In some embodiments, data locality analyzer 470 may receive pending entries from task queue 465, along with the identification of available resources, e.g., from resource allocator 455. Based on this information, data locality analyzer 470 may determine distances between data needed by the various tasks and the available resources. These data distances may be provided to resource scheduler 475. In various embodiments, resource scheduler 475 may select a task for execution on a particular processor (or resource thereof) based on the smallest data distance for a given processor or resource for the various tasks pending in task queue 465. Accordingly, resource scheduler 475 may provide control information to the selected processor or resource of multiple processor resources 410 and user-level application 420 to cause the selected pending task to be executed on the selected available resource. While described with this particular implementation in the embodiment of FIG. 5, it is to be understood that the scope of the present invention is not so limited.

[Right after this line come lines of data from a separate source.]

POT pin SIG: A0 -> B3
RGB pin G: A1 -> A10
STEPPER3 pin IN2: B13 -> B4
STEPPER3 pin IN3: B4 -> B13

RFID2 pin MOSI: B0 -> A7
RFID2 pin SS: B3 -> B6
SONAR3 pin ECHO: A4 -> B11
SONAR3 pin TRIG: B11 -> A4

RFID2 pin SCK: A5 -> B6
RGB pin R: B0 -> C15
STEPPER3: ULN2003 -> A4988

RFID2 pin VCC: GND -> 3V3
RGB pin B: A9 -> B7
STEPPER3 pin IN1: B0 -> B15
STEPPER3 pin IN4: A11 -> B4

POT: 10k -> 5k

By dynamically determining when to maintain state of a mining operation, temporal locality of a cache may be increased, without degradation in load balancing, memory usage, and task dependency. Accordingly, in certain embodiments the state of a parent task may be dynamically maintained to speed up a given algorithm (such as graph mining) when its descendant tasks are processed on the same processor. A parent task may generate a significant amount of state that may be shared in descendant tasks. For example, such state may take the form of an embedded list or a global candidate list.

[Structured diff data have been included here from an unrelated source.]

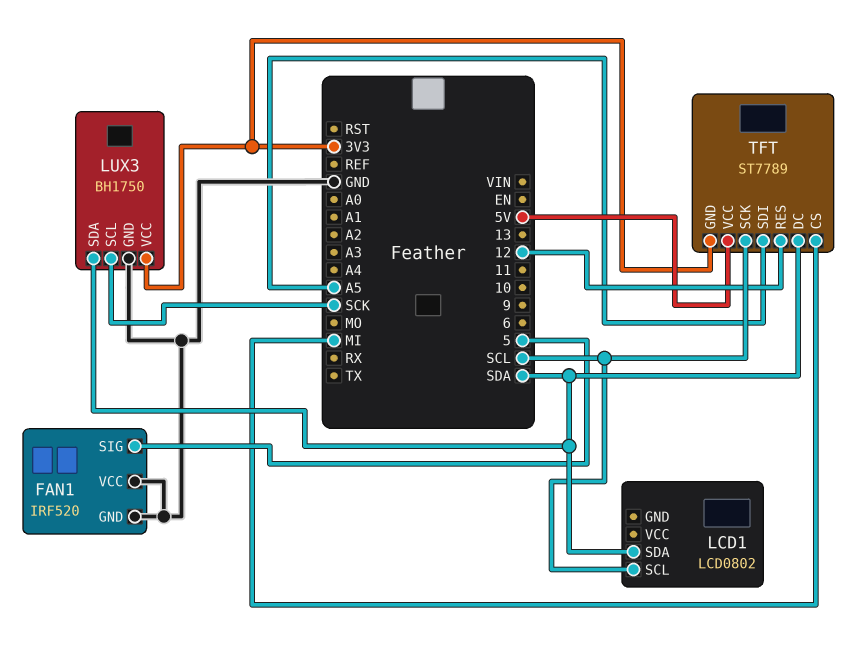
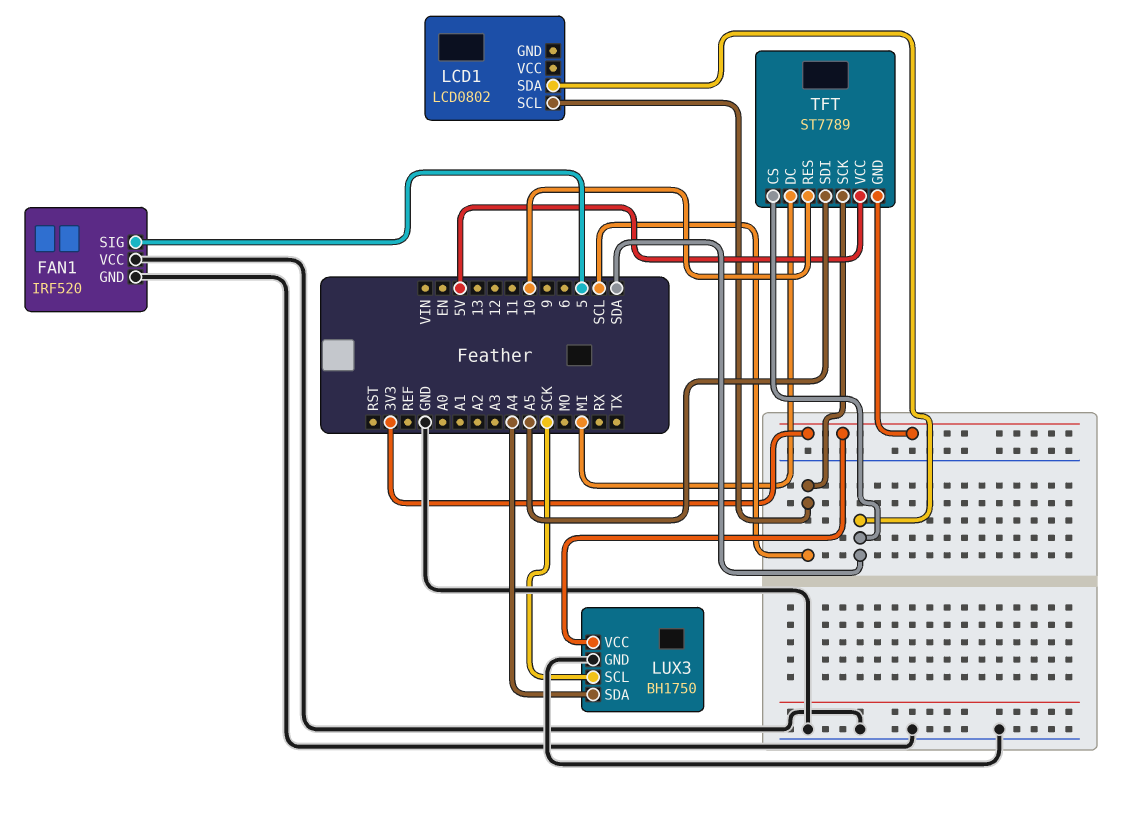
LUX3 pin SDA: SDA -> A4
TFT pin CS: MI -> SDA
TFT pin DC: SDA -> MI
TFT pin RES: 12 -> 10

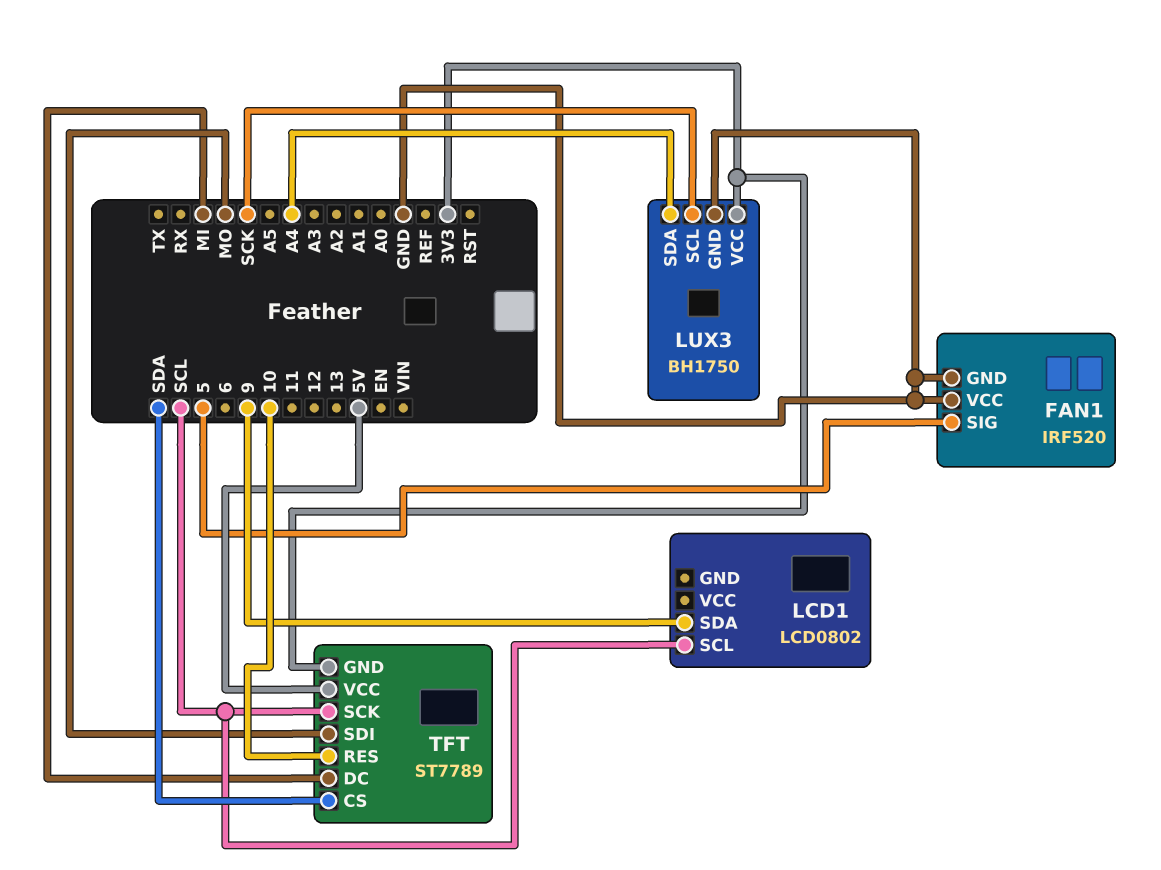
LCD1 pin SDA: SDA -> 9
TFT pin SDI: A5 -> MO

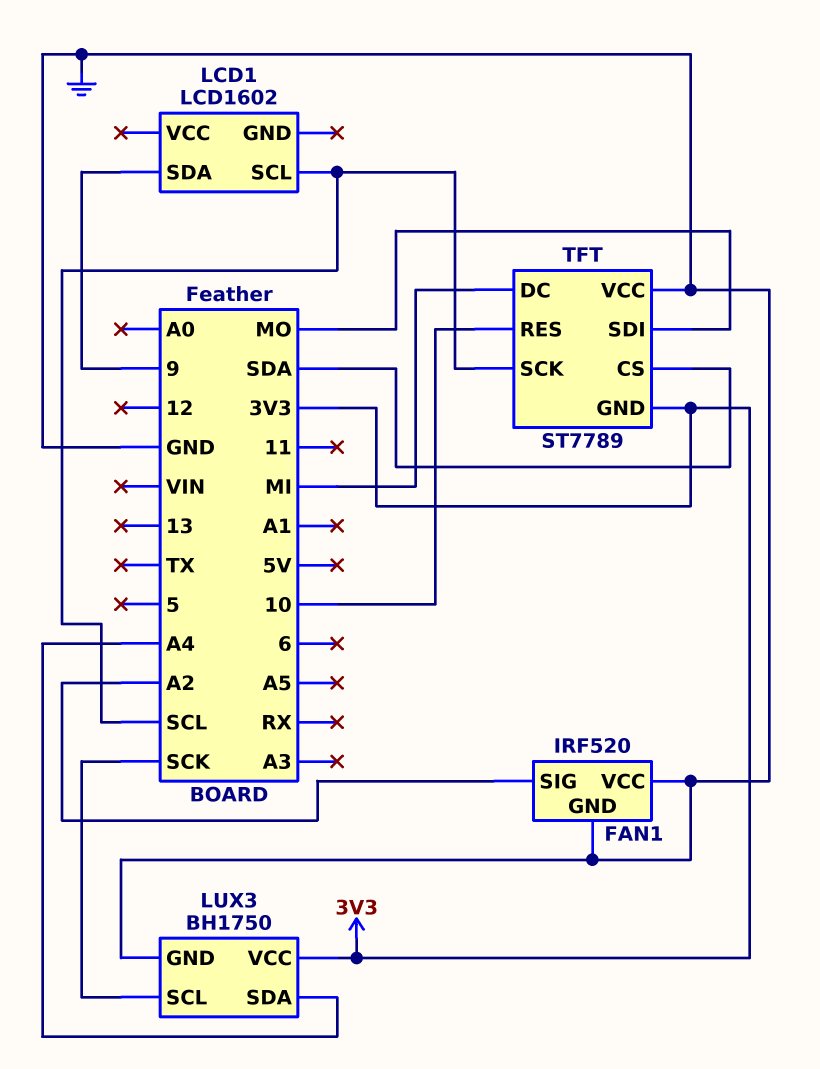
FAN1 pin SIG: 5 -> A2
LCD1: LCD0802 -> LCD1602
TFT pin VCC: 5V -> GND

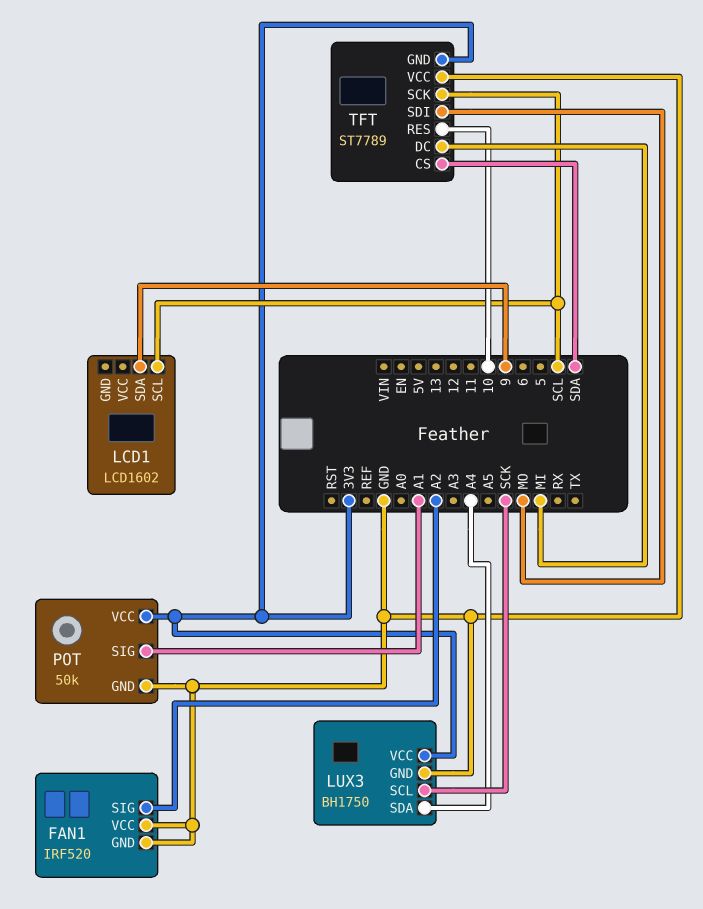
POT: none -> 50k
POT pin GND: none -> GND
POT pin SIG: none -> A1
POT pin VCC: none -> 3V3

When these descendant tasks run on the same processor, much of the state may still be in the processor's local cache, thus improving cache locality and reducing execution time. However, maintaining state may be too prohibitive if the memory footprint is large or may require too much communication if descendant tasks are assigned to different processors. This scheme thus may automatically eliminate state to maintain optimal footprint size or reduce communication when descendant tasks are assigned to different processors. Essentially, it is a dynamically hybrid scheme that either maintains state or does not reuse state, depending on where a task is to be performed. Table 2 is pseudocode of a depth-first algorithm that uses an embodiment of the present invention to mine frequent graphs.

TABLE 2MineIt(Graph g, child c, embeddinglist el) 1.newGraph = Add(g, c) 2.add newGraph to resultSet 3.if(el is not null) 4.Children C = FindAllChildren(newGraph,el) 5.else 6.Children C = FindAllChildrenAndBuildList(newGraph,el) 7.for each child c in C 8.if (c is frequent) 9.if(queue needs work)// hardware feedback10.Queue(newGraph, c)// mine with null el11.else MineIt(newGraph, c, el) // mine with parent state

As shown in Table 2, this algorithm traverses the search space in depth first order, dynamically maintaining state (i.e., embeddinglist el) for descendent graphs. Portions of the subtask that will run on the same processor make use of the state of the parent (line 11). If instead the task is partitioned and assigned to another processor (line 10), the parent state is stripped out to minimize communication and/or memory footprint. This maintains a high level of temporal locality in the cache (when state is maintained), while still allowing the work to be partitioned at each recursion level (when state is removed). Thus, the algorithm balances concurrency with cache reuse. In addition, dynamic state maintenance facilitates mining much larger datasets because the system can adapt to the footprint of the workload. For this case, parent state is not preserved for descendant tasks. These decisions may be made at runtime based on feedback from hardware or runtime of the system. The runtime/hardware information such as memory utilization, processor affinity, neighbor processors, and communication latency may be used to determine whether state should be maintained across parent and descendant tasks. The end result is decreased execution times due to increased cache locality.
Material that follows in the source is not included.